Shanmugamani has a great dream about his wife, but Deivanai does not have any qualities of his dream girl, yet she manages somewhat to live to her husband's expectations. Priya understands her situation and helps her without her knowledge. But when Deivanai finds the truth she gets furious that Priya tries to snatch away her husband from her and warns her that if she ever turns her face towards her husband, she would go violent. But later, Deivanai finds that Priya was his student and feels bad for her acts. Priya and Deivanai become good friends. Priya helps Deivanai to cook, to speak in English and all the ways to attract her husband. But the Priya-Deivanai relationship is not liked by Shangmugamani and he insists Priya to keep away from their life. Priya, on one hand, helps Deivanai and on the other hand, makes her attempt to win Shangmugamani's love and become his wife before her death. He gives a final warning to her that Deivanai will not keep quiet if she ever discovers Priya's attempt on him. Deivanai hears their conversation, but does not react to that, instead she her drags to hospital for a check-up. When Shangmugamani wonders why, Deivanai explains that she got a handkerchief of Priya with blood stains. Finally both come to know Priya is battling with her life with cancer and counting her days. Deivanai insists Shangmugamani to marry Priya so that her last wish is fulfilled. But Priya dies in her school in her classroom in the place where she sat wearing her school uniform.

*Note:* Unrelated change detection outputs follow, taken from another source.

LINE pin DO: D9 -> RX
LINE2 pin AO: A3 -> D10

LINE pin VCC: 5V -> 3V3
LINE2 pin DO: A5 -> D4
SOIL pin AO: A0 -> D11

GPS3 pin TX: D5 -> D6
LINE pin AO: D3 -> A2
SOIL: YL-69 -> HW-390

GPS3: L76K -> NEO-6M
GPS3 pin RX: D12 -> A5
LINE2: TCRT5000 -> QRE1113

In her last speech recorded on a tape, she praises Shangmugamani for being stubborn that a teacher should not marry his student at any cost. She presents her jewels to Deivanai and says she will be born again as their child. At the end, Shanugamani and Deivanai put the jewel on their baby, considering that Priya is born again.

== Production ==
Sundara Kandam was written and directed by K. Bhagyaraj, who also played the male lead. His wife Poornima produced the film. The film initially began production in the late 1980s under the title Sir I Love You with Bhagyaraj himself and Rupini starring, but was shelved.

== Soundtrack ==
The soundtrack was composed by Deepak, in his film debut.

Track listing
| No. | Title | Lyrics | Singer(s) | Length |
|---|---|---|---|---|
| 1. | "Iravile Entha" | Vairamuthu | Mano, S. Janaki |  |
| 2. | "Ithu Pallikooda Vayasu" | Vairamuthu | Manachanallur Giridharan, S. P. Sailaja |  |
| 3. | "Kukku Kuyilonnu" | Kalidasan | Mano, S. Janaki |  |
| 4. | "Poonkuruvi Paadadi" | Pulamaipithan | Mano |  |
| 5. | "Vaa Vaa Paattu Paadalam" | Vairamuthu | Mano, S. P. Sailaja |  |
| 6. | "Uruguthe Nenjam" | Vairamuthu | Mano, S. Janaki |  |
| 7. | "Pattu Poochi" | Vairamuthu | S. Janaki |  |

== Release and reception ==
Sundara Kandam was released on 15 January 1992, in the week of Pongal, was distributed by J. S. S. Combines, and emerged a success. Reviewing the film for Kalki, Ammu played on the title by saying "Sundara Commercial Kavithai" (Beautiful commercial story). At the 13th Cinema Express Awards, Bhagyaraj won the Best Story Writer award.
== Remakes ==
The film was remade in Telugu as Sundarakanda (1992), in Hindi as Andaz (1994), and in Kannada as Sundara Kanda (2001).